Laboratory protocols

Sample collection and storage

   Samples of dura mater and blood tissue were collected from all
   participants during PF decompression surgery. Decompression surgery
   involves removing a small portion of the back of the skull to alleviate
   pressure near the brainstem and spinal cord, and was performed under
   anesthesia. All patients underwent duraplasty, in which the open dura
   mater was closed with a cadaveric pericardial patch graft. During this
   procedure, a small piece of dura tissue (<5 mm × 5 mm) was collected
   and stored in a tube filled with 1.25 ml of RNALater (Life
   technologies, Grand Island, NY). Also during surgery, blood samples
   were collected in a 2.5 ml Paxgene RNA tube (Qiagen, Valencia, CA) from
   an arterial line. For DNA extraction, blood samples were collected from
   study participants in EDTA tubes.

RNA extraction and expression arrays

   RNA was extracted within one month after ascertainment for each blood
   and dura sample. Prior to RNA extraction for dura, the samples were
   homogenized at 4°C in 2 ml Omni bead ruptor tubes prefilled with
   2.38 mm metal beads and buffer RLT (Qiagen, Valencia, CA) plus
   β-Mercaptoethanol. RNA extraction, DNAse treatment, and clean-up for
   dura were performed using the RNeasy fibrous tissue mini kit (Qiagen,
   Valencia, CA), according to the manufacturer's protocol. RNA extraction
   and DNAse treatment for blood were performed using the PAXgene Blood
   RNA kit (Qiagen, Valencia, CA), according the manufacturer's protocol.

   Nanodrop (ThermoScientific, Wilmington, DE) was used to quantify the
   RNA for both blood and dura tissue. All samples had a total yield of at
   least 50 ng. The RNA 6000 Pico chip (Agilent, Santa Clara, CA) was used
   to assess the RNA Integrity Number (RIN). All samples had a RIN score
   over 6, indicating the RNA was of satisfactory quality.
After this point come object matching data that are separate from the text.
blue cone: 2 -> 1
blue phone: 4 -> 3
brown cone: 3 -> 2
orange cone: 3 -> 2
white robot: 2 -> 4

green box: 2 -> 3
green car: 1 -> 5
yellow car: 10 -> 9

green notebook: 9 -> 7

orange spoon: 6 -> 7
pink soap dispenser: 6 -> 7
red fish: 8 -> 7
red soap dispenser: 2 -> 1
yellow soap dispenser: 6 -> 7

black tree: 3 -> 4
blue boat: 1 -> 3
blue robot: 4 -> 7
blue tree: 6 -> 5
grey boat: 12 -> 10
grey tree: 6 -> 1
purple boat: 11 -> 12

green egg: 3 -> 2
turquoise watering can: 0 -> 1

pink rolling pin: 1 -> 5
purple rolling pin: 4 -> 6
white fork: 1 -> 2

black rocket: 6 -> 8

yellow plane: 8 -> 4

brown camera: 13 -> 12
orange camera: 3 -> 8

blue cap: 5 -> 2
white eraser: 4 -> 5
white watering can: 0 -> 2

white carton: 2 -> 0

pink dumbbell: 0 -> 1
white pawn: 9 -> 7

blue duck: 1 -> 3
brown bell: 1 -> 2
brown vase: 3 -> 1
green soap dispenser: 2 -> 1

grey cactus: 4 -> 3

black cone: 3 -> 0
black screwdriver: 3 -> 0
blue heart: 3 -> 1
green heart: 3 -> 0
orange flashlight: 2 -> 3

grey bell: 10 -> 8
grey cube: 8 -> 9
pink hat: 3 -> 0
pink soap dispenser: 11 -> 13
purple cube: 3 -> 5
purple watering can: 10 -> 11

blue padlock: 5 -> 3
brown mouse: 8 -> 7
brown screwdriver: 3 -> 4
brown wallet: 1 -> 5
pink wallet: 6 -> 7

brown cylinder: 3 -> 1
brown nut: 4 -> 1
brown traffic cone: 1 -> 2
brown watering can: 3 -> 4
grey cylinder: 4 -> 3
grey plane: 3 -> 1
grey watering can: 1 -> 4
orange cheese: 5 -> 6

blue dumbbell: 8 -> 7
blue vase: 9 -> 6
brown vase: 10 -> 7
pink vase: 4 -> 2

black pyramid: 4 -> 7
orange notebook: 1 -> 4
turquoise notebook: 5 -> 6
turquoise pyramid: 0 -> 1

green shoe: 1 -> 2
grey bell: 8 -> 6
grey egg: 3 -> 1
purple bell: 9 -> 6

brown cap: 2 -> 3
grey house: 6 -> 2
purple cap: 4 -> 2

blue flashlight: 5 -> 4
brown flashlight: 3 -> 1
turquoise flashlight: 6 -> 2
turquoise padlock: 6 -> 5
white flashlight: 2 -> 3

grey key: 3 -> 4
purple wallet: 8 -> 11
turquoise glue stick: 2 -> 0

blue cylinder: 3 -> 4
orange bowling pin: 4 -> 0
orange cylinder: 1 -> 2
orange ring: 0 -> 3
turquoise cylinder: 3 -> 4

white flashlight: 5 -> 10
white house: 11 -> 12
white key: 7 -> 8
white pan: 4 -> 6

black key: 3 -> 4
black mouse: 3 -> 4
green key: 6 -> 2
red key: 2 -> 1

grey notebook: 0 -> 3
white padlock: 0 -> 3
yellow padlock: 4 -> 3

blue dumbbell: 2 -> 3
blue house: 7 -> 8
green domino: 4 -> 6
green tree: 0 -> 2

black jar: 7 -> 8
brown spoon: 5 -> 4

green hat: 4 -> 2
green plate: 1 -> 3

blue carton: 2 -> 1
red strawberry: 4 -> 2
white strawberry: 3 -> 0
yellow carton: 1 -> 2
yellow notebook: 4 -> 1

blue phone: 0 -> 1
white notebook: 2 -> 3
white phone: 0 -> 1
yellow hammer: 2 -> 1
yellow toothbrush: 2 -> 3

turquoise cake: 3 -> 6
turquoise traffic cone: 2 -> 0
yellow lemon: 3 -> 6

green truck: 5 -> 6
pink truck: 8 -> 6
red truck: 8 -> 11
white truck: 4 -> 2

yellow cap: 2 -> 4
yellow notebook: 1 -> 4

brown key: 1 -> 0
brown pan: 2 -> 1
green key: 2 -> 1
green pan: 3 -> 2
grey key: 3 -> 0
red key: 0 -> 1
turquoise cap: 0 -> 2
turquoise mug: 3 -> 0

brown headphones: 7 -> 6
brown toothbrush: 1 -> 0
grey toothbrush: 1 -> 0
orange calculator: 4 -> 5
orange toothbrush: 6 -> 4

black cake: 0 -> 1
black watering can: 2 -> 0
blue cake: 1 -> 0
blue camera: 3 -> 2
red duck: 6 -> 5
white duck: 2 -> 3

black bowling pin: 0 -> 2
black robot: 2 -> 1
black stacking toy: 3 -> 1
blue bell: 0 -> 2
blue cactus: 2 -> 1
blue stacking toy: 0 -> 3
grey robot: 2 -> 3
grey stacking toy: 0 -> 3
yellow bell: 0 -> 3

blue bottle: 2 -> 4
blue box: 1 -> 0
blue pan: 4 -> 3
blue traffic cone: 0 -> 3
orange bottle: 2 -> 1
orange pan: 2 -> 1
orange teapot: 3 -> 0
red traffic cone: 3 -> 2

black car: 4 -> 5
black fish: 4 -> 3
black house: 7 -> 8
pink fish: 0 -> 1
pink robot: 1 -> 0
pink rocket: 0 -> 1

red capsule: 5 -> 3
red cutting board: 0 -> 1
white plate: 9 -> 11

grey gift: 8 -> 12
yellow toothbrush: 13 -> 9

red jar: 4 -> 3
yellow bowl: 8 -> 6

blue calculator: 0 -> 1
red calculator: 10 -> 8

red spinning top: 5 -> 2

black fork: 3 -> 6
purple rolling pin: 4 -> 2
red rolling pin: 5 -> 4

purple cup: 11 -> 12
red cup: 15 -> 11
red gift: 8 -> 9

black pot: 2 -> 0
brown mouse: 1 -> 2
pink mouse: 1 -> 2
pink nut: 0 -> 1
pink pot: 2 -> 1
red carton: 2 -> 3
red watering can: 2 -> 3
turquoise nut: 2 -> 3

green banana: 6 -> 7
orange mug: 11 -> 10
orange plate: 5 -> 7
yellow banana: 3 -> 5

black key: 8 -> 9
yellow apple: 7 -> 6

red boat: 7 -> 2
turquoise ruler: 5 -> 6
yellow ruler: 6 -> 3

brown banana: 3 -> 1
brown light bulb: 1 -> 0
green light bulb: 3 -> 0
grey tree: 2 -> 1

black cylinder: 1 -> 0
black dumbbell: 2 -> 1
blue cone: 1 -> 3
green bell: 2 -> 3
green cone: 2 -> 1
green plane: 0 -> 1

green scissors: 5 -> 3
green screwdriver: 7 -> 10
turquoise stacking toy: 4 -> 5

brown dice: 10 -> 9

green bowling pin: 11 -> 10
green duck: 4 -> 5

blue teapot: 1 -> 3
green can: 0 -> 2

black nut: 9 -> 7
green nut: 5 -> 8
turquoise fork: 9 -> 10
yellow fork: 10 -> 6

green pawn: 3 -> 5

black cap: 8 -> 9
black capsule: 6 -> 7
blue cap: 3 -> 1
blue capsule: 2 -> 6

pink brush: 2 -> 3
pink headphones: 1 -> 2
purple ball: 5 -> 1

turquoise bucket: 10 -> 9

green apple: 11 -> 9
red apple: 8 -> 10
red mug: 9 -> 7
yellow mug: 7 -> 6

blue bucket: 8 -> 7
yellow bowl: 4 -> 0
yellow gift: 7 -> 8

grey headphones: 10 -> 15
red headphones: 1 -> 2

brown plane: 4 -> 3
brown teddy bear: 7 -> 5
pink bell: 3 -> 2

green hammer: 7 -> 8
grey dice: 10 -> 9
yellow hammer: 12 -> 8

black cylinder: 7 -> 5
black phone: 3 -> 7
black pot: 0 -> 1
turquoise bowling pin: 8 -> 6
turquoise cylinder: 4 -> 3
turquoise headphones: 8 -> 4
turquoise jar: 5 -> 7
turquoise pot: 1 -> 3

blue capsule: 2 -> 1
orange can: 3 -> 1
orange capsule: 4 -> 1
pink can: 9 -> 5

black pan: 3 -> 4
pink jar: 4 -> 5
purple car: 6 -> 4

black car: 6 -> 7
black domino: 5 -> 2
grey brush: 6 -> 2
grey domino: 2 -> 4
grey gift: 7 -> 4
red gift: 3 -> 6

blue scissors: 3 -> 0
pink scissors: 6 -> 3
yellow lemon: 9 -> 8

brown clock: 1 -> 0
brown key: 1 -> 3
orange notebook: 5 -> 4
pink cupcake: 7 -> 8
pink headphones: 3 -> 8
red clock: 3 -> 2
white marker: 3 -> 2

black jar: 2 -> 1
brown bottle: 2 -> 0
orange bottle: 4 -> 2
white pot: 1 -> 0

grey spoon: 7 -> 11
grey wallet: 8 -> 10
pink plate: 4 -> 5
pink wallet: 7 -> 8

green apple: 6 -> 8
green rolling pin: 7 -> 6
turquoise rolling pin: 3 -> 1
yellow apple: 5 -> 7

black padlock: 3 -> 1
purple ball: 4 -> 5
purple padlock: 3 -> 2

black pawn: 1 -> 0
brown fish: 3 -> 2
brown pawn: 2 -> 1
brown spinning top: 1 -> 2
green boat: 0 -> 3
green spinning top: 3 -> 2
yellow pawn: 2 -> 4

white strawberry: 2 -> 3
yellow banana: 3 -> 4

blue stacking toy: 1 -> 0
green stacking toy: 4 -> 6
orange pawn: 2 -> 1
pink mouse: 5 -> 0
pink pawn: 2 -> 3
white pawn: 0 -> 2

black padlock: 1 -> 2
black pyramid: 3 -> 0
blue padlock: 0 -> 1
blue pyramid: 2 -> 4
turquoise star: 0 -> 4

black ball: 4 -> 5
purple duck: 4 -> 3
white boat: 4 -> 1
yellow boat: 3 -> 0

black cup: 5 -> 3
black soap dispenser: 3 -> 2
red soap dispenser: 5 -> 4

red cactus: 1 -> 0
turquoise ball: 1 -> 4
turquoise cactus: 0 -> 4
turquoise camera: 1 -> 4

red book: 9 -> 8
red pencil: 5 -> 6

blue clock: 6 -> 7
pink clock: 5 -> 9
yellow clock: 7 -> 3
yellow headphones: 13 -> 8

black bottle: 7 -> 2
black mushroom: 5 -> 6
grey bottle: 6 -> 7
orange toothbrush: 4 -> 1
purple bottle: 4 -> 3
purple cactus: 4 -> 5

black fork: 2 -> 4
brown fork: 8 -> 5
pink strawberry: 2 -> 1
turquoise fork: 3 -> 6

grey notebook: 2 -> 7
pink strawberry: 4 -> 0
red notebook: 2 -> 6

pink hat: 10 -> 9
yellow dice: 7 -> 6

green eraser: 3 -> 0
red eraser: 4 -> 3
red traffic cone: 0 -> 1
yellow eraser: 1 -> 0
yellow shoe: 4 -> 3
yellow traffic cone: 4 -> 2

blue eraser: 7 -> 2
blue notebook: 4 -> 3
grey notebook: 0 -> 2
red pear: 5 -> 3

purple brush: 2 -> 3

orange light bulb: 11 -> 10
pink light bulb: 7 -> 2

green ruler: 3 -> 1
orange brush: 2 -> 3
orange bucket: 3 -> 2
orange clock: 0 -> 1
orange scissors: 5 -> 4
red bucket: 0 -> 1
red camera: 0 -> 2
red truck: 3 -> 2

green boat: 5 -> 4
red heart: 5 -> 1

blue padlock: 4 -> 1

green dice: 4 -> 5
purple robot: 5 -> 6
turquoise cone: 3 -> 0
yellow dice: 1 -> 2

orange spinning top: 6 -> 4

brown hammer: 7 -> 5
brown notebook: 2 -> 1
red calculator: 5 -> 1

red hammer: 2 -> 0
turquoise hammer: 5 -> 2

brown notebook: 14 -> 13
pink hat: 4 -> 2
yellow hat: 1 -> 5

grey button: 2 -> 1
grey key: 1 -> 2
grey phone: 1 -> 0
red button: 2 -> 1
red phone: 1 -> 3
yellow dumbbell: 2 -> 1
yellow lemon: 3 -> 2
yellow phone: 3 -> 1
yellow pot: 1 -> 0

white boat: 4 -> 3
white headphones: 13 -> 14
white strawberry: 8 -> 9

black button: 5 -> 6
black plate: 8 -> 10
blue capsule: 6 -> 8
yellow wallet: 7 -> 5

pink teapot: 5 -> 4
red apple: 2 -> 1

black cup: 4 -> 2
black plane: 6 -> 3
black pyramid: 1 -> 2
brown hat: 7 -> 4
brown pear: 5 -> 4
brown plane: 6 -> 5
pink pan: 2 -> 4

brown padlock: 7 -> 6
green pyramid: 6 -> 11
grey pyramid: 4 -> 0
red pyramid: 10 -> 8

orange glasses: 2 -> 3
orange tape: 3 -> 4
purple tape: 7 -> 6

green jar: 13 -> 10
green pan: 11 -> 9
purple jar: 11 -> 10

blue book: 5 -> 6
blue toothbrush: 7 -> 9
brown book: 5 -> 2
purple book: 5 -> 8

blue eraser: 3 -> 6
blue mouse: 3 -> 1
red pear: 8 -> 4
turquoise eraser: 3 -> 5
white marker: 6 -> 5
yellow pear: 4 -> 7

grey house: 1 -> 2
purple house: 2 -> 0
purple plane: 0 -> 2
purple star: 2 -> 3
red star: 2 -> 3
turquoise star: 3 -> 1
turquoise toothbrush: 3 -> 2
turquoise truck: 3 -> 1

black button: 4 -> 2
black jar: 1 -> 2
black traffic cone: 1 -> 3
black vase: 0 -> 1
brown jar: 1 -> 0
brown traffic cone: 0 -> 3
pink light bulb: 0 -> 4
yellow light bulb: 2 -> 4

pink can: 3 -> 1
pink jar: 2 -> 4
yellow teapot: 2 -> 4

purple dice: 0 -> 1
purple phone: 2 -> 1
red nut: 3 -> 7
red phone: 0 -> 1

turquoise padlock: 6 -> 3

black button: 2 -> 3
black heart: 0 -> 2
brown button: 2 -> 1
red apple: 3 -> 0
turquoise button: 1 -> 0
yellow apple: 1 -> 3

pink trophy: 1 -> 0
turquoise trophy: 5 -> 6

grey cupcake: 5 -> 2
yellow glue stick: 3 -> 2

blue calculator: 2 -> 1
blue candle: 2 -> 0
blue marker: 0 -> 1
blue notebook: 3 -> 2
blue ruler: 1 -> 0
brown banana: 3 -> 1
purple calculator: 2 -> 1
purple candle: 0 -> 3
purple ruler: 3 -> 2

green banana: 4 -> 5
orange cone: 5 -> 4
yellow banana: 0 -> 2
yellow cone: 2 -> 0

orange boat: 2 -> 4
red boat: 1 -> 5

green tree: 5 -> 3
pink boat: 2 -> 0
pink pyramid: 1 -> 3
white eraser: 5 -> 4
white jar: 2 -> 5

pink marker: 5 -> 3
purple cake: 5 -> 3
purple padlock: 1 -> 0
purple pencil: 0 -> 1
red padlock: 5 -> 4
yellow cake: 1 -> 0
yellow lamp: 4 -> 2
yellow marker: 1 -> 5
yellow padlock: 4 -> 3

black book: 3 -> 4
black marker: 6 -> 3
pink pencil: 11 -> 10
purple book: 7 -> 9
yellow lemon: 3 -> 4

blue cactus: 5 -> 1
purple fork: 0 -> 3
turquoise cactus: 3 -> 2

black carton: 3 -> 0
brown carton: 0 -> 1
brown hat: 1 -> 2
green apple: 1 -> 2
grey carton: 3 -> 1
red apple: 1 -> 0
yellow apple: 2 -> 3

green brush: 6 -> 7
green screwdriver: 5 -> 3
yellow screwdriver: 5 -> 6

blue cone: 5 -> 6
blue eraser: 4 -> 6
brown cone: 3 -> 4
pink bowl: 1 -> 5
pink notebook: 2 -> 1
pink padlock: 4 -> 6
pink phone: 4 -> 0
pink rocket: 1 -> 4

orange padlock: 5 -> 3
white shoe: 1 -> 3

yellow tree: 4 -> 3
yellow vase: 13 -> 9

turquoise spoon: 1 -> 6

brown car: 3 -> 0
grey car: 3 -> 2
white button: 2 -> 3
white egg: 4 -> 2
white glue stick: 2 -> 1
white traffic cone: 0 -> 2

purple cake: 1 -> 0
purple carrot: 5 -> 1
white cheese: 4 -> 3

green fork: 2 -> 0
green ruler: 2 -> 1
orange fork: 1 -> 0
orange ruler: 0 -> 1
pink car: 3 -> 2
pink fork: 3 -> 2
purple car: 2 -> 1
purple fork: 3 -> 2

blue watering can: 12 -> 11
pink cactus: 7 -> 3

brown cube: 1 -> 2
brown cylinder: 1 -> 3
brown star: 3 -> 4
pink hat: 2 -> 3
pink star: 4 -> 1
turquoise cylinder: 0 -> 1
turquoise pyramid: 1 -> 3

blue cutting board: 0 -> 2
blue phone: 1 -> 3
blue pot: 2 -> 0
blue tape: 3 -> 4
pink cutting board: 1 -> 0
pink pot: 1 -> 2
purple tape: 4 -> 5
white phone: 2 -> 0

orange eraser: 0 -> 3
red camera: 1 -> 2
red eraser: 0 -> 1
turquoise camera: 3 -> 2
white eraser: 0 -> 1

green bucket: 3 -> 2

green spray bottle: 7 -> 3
   Prior to RNA amplification, samples were concentrated using a vacuum
   centrifuge. The TotalPrep-96 RNA Amplification Kit (Illumina, San
   Diego, CA) was then used to amplify and convert the RNA samples to cRNA
   per the manufacturer's instructions. All 44 dura samples, 44 blood
   samples, a positive control included in the kit, a dura control sample
   (Clontech human dura matter total RNA), and a blood control sample
   (Clontech human blood, peripheral leukocytes total RNA) were all run on
   the same 96-well plate. The cRNA samples were then diluted to a
   concentration of 150 ng/ul.

   Whole genome expression data was generated for all samples using the
   HT-12 v4 Expression BeadChips (Illumina, San Diego, CA) per the
   manufacturer’s instructions. All samples were run in a single
   experimental batch. The dura samples were distributed across 4 chips,
   with the dura control sample run on each chip; the blood samples were
   distributed across 4 other chips, with the blood control sample run on
   each chip. The age, race, gender, and operating surgeon for the 44
   samples were approximately evenly distributed between the 4 chips.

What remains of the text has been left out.